Let’s say we manage to express validations in metadata and we can know which validations to apply for each document. We can build generators/interpreters for that metadata in any platform (javascript, t-sql, c#/java, etc). The format can be a custom language, xml, a javascript subset, etc.

> How do we ask for a certain doc? By an enum (or similar) parameter? Or many fine grained services so the client can aggregate the doc by itself? Or only a few coarse grained services?

Only a few coarse grained services, like OrderAdapter.GetOrder(OrderRequest request)/ OrderAdapter.UpdateOrder(Order). 

>Regarding global rules (rules that require more than a single doc), will they go to the database? Or to a global doc? Or to what?

Global rules are rules that can be applied to more than one single doc (they don’t ‘require more than a single doc’). You express them in metadata. In DeKlarit it would be something like:

error(NotEnoughInventoryException, “Not enough inventory”) if Item.Inventory < 0

Then the framework should be able to know in which documents it should apply this rule (all the documents which could cause the Item.Inventory to be decreased), and generate code in those ‘document adapters’, or it could generate a trigger in the database. It could also generate code in the presentation layer for the rules that don’t require reading the database to be evaluated. We don't do this in DeKlarit (yet ;).

> Would you agree if I say that a doc sounds similar to what Martin Fowler talks about in the Presentation Model pattern?

I’m not sure ;), Fowler does not focus much in the document there, but I can certainly see how having this document would make applying that pattern easy.
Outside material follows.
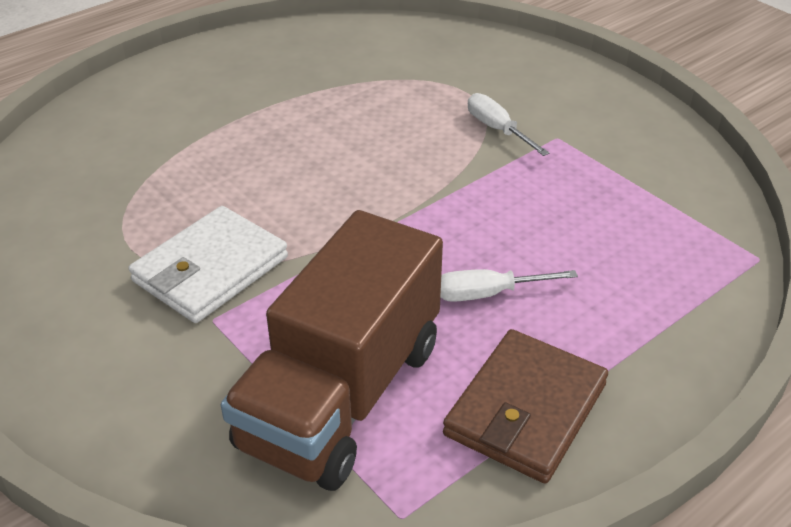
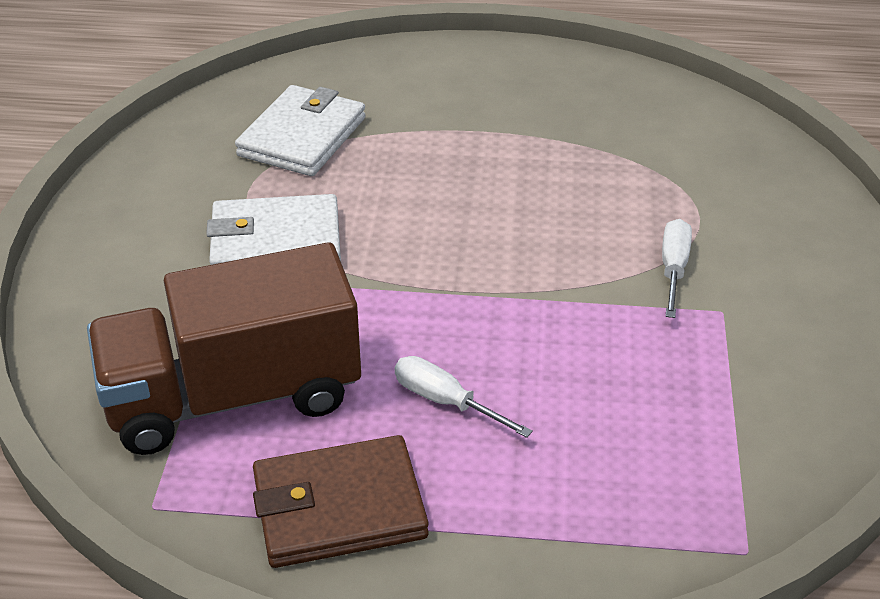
camera: 45 degrees right, 0 degrees up
(119, 185) = (302, 137): none -> white wallet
In addition to playing well with SOA, the documents play well with UIs.

DTOs & Domain Models

Mats has an interesting post on this.

 

Local DTOs & Fowler

Fowler has some comments about the Jon Tirsen's post that I commented a while ago.

I don't see how his approach can work unless you don't do any client-side validation. If you don't design with distribution in mind, you will couple your validation logic with your domain model, and then you can't validate in the client or you'll need to duplicate logic.

In a comment I got in my previous post someone said that adding javascript validations in the web layer is not that bad, and he was probably right. That code duplication is probably unavoidable unless you encode your validations in metadata and generate code both for javascript and the target domain logic language.

I guess that Fowler, as a mostly-Java guy, is probably involved mainly in web applications, where client-side javascripts are something people is used to do and distribution is barely needed (and if it's needed, is for application integration where there's no client-side validation). But for rich client applications, I don't think noone will be happy to rewrite the validations in Java or C#.

This is one of the reasons I think Microsoft should not push an architecture based on a 'pure' domain model. It will make building smart client applications harder.